Hola amigos del foro. Yo no soy un talibán de los amplificadores valvulares.
Era lo único que había cuando agarré el soldador por primera vez (tenía 12 años) y me han dado grandes satisfacciones auditivas y económicas. Creo que, subjetividades aparte, no hay nada mejor que los transistores para tener verdadero sonido Hi Fi. De a poco me estoy haciendo amigo de los TDA y me gustan mucho los Clase D y las fuentes switching con los que estoy experimentando actualmente.
Creo que en este camino está el audio del presente y del futuro cercano.
Para aquellos que quieran saber como era el sonido de los años 50' y 60' lean las especificaciones de este amplificador que les dejo como adjunto y si tienen los medios económicos y técnicos para construirlo mejor aún.!!!!
Saludos.

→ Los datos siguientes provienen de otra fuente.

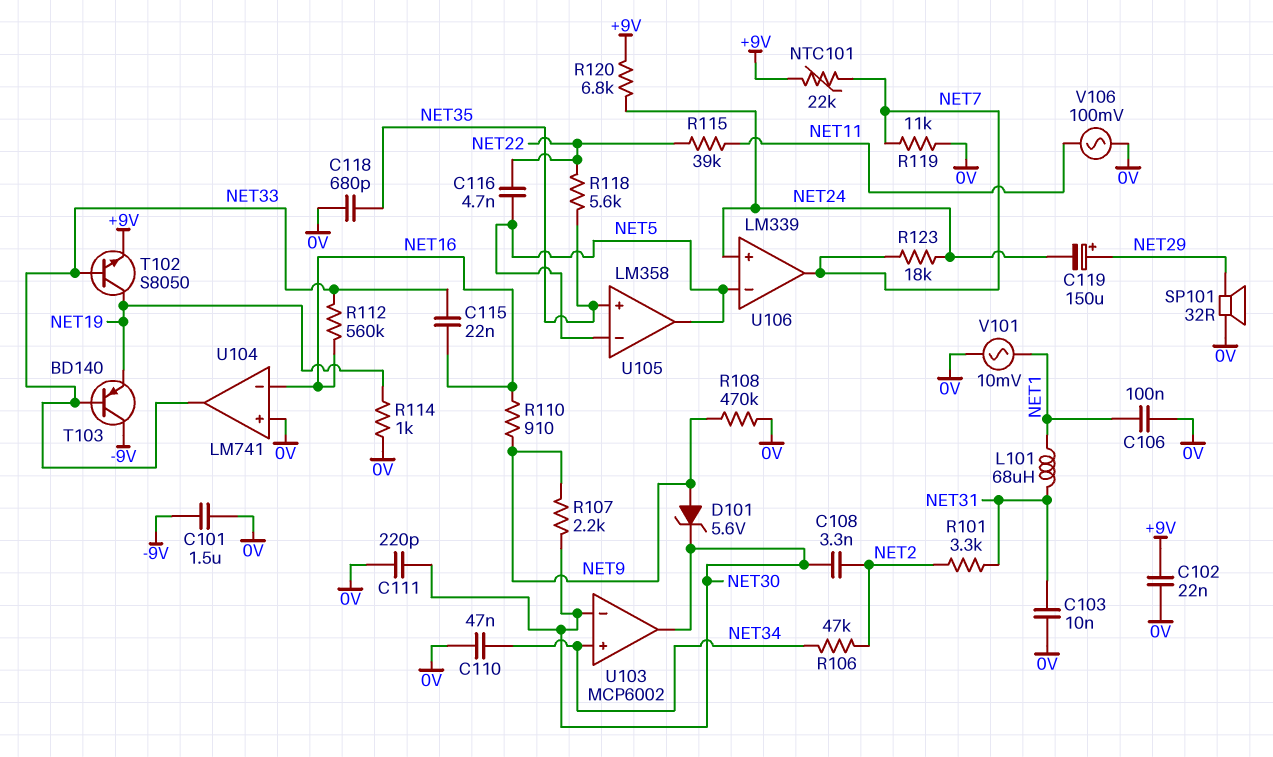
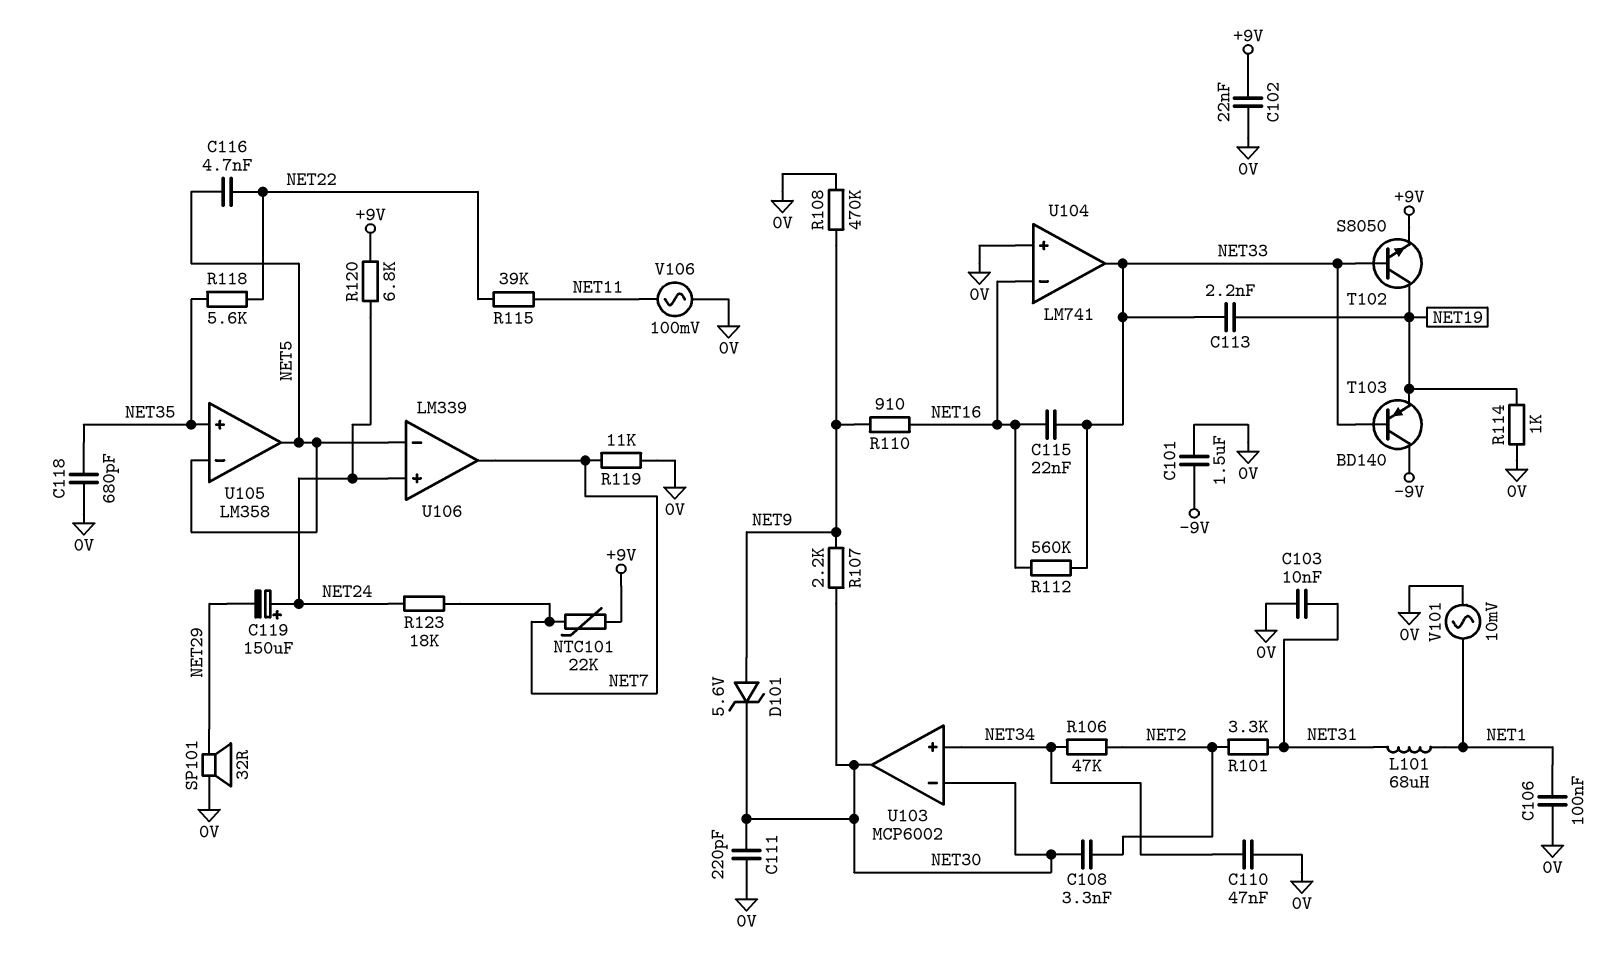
C113: none -> 2.2nF (NET19, NET33)
C119: 150uF (plus NET29, minus NET24) -> 150uF (plus NET24, minus NET29)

Piratex.


----------



## pandacba (Ago 29, 2011)

Ah ese amplificadro marco una época un antes y un después y el inicio de HI-FI
En el se aplico realimentación negativa para controlar la ganancia y mejorar la deformación del sonido
Que de debates genero este amplificador en su momento


----------



## piratex45 (Ago 29, 2011)

pandacba dijo:


> Ah ese amplificadro marco una época un antes y un después y el inicio de HI-FI
> En el se aplico realimentación negativa para controlar la ganancia y mejorar la deformación del sonido
> Que de debates genero este amplificador en su momento



Es así Pandacba. Casi te diría que el tema daría como para abrir un post sobre qué inventos o desarrollos marcaron hitos en la historia del audio. Se me ocurre los trabajos de Thiele y Small en parlantes y bafles y quizás lo que hizo Carver con su "cubo" amplificador, lamentablemente poco difundido. Este último nunca lo pude experimentar en vivo, pero como concepto siempre me pareció magnifico, pero si construí y disfruté los Williamson. Queda abierto el debate.
Saludos.


----------